Dernière mise à jour : 2 févr.

Malgré une conjoncture difficile, P.S.Institut a maintenu en 2021 ses activités de recherche à un niveau comparable à 2020. Si l'on ne tient compte que des chiffres de la société elle-même, les dépenses de recherche ont en fait continué de croître, pour dépasser 1 million d'euros de dépenses déclarées.


Le léger repli de l'effort de recherche au niveau de l'ensemble de notre réseau d'entreprises (1 530 k€ en 2021 contre 1 700 en 2020) est imputable au rejet de deux dossiers que P.S.I. et les Éditions de l'Ill ont présentés dans le cadre du Plan France Relance de soutien aux emplois de R&D. L'examen des motifs opposés par l'ANR et la DRARI révèle, hélas, la difficulté persistante des instances d'évaluation et de financement de la recherche dans leur prise en considération de la R&D en sciences humaines et sociales.


Pour autant, notre modèle économique, qui s'appuie sur un usage éthique du CIR, nous a permis de continuer à promouvoir l'emploi des jeunes diplômés issus des laboratoires publics en SHS avec lesquels nous sommes en partenariat. Une douzaine de chercheurs, dont les trois quarts sont issus des SHS, travaillent actuellement dans le réseau.

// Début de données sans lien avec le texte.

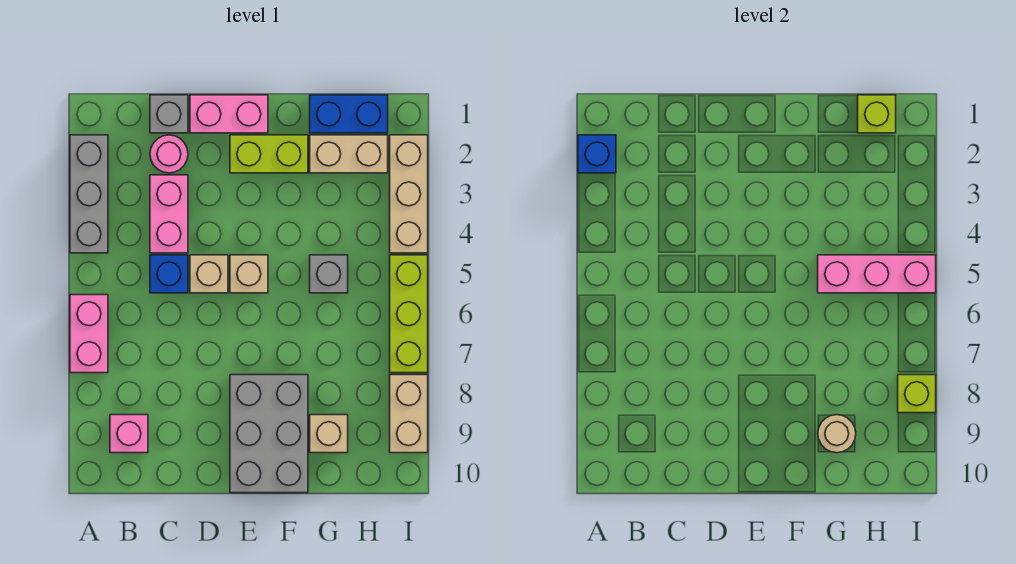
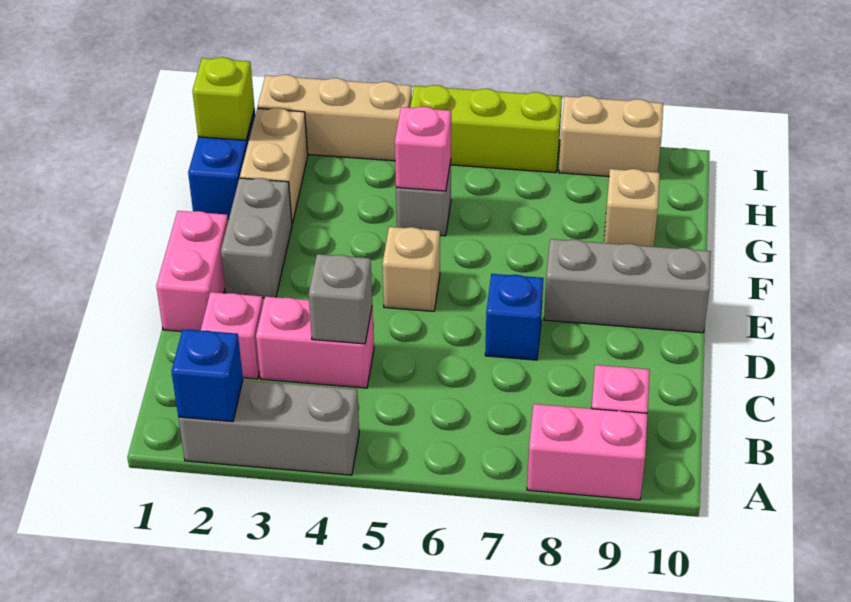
pink brick A6:A7 level 1 -> pink brick A8:A9 level 1
grey brick C1 level 1 -> grey brick C4 level 2
pink round brick C2 level 1 -> pink brick C2 level 1
blue brick C5 level 1 -> blue brick D7 level 1
tan brick D5 level 1 -> none
lime brick E2:F2 level 1 -> grey brick E2:F2 level 1
grey brick E8:F10 level 1 -> grey brick E8:E10 level 1
pink brick G5:I5 level 2 -> pink brick G5 level 2
tan round brick G9 level 2 -> none
lime brick I8 level 2 -> none

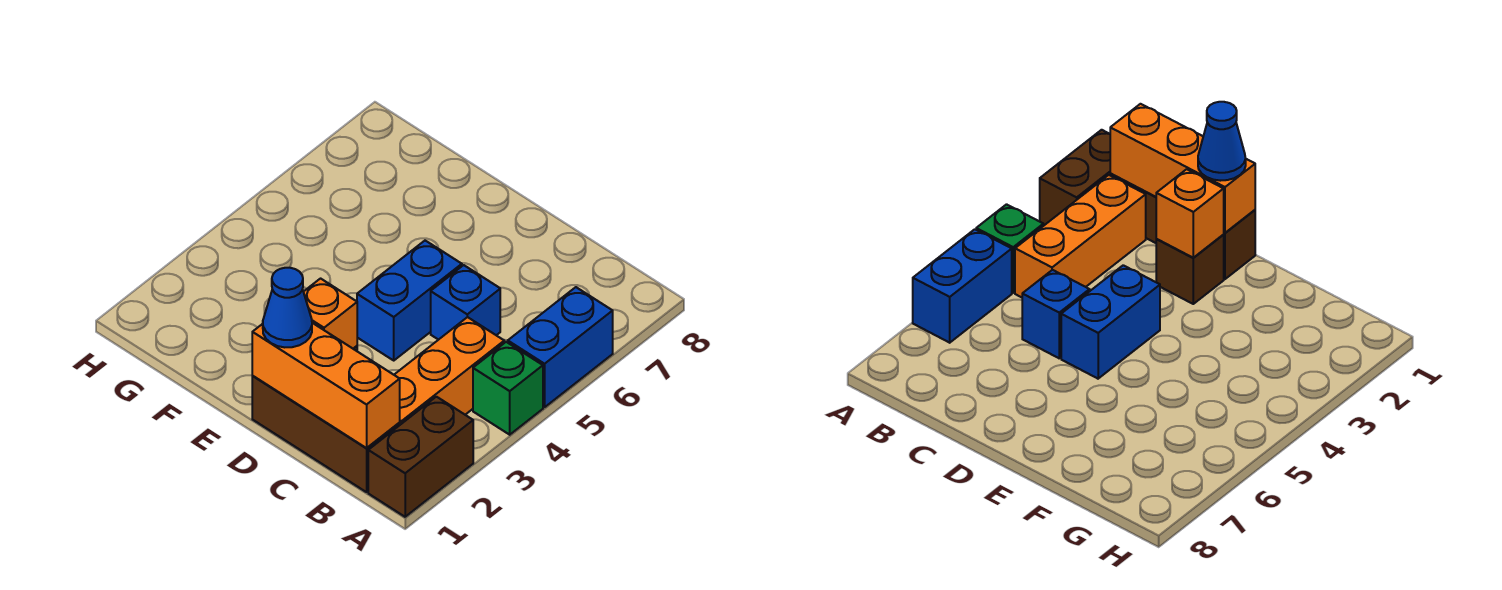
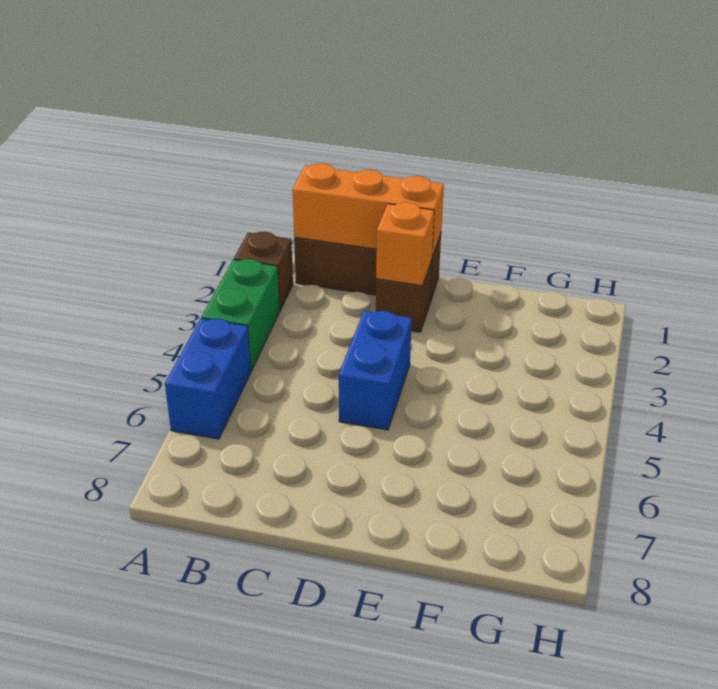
brown brick A1:A2 level 1 -> brown brick A2 level 1
green brick A4 level 1 -> green brick A3:A4 level 1
orange brick B2:B4 level 1 -> none
blue brick C5 level 1 -> none
blue cone D1 level 3 -> none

Ce modèle a fait l'objet d'une communication de Vivien Braccini et Patrick Schmoll au Colloque inter-Congrès de l'AREF en juin 2021, dont on peut souligner les lignes de force.


Le graphique ci-contre montre l'effort de recherche de quatre des sociétés du réseau, celles qui embauchent des chercheurs depuis 2017 : BenePhyt (recherche en botanique), Éditions de l'ill (édition classique et numérique), Ernestine (jeux vidéo), P.S.Institut (conseil et R&D). Les Prêts Garantis par l'État accordés à l'occasion de la pandémie avaient permis en 2020 d'accroître cet effort, et l'exercice 2021 permet d'envisager une pérennisation des résultats.

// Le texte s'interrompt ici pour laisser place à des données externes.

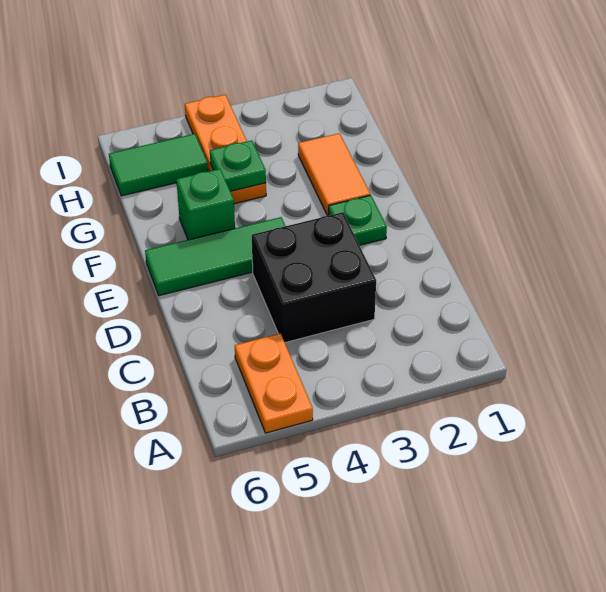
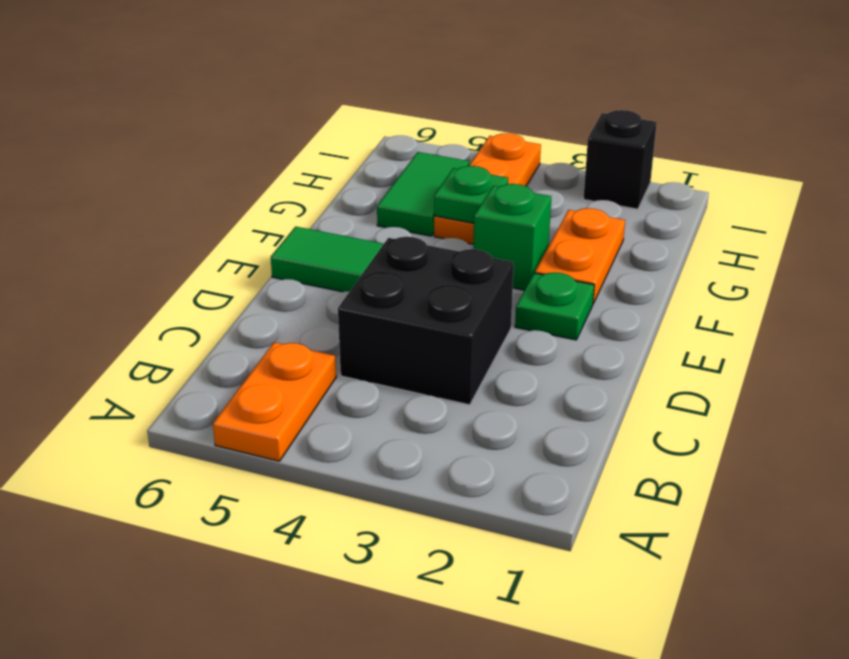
orange tile F2:G2 level 1 -> orange plate F2:G2 level 1
green brick F5 level 1 -> green brick F3 level 1
green tile H5:H6 level 1 -> green tile G5:H5 level 1
none -> black brick I2 level 1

Le second graphique illustre l'évolution des emplois de chercheurs au sein des quatre entreprises concernées. Entre 2017 et 2021, plus d'une vingtaine de chercheurs ont travaillé ou travaillent encore, à plein temps ou temps partiel, et pour des périodes allant de 6-8 mois à deux ans ou davantage, notamment ceux dont l'emploi a pu être maintenu.

Le suivi des premières embauches montre l’intérêt pour l’insertion des jeunes docteurs d'un modèle de R&D qui associe nos sociétés et des laboratoires publics en SHS sur des projets de recherche communs. Les créateurs des sociétés du réseau sont eux-mêmes issus du milieu de la recherche et entretiennent dans leurs entreprises une culture favorable à la création d'emplois de chercheurs. La liberté importante qui est accordée dans le cadre de leur travail aux chercheurs embauchés leur permet de construire leur parcours en fonction de leurs objectifs à la sortie. De ce fait, les replacements en fin de contrat présentent une gamme très ouverte de trajectoires, entre deux tendances fortes :


– À une extrémité de l'éventail, deux chercheurs, parmi les premiers à avoir été embauchés, ont utilisé cette période pour renforcer leurs dossiers de publications et ont été recrutés sur des postes de Maître de conférences. Trois chercheurs actuellement en poste travaillent aussi dans ce sens, avec des chances certes inégales, notamment en raison de leur âge.


– À l'autre extrémité, quelques chercheurs ont pérennisé leur emploi dans l’entreprise même, en obtenant des contrats qui les financent. Ils animent leur propre département R&D, contribuant d'ailleurs à de nouvelles embauches.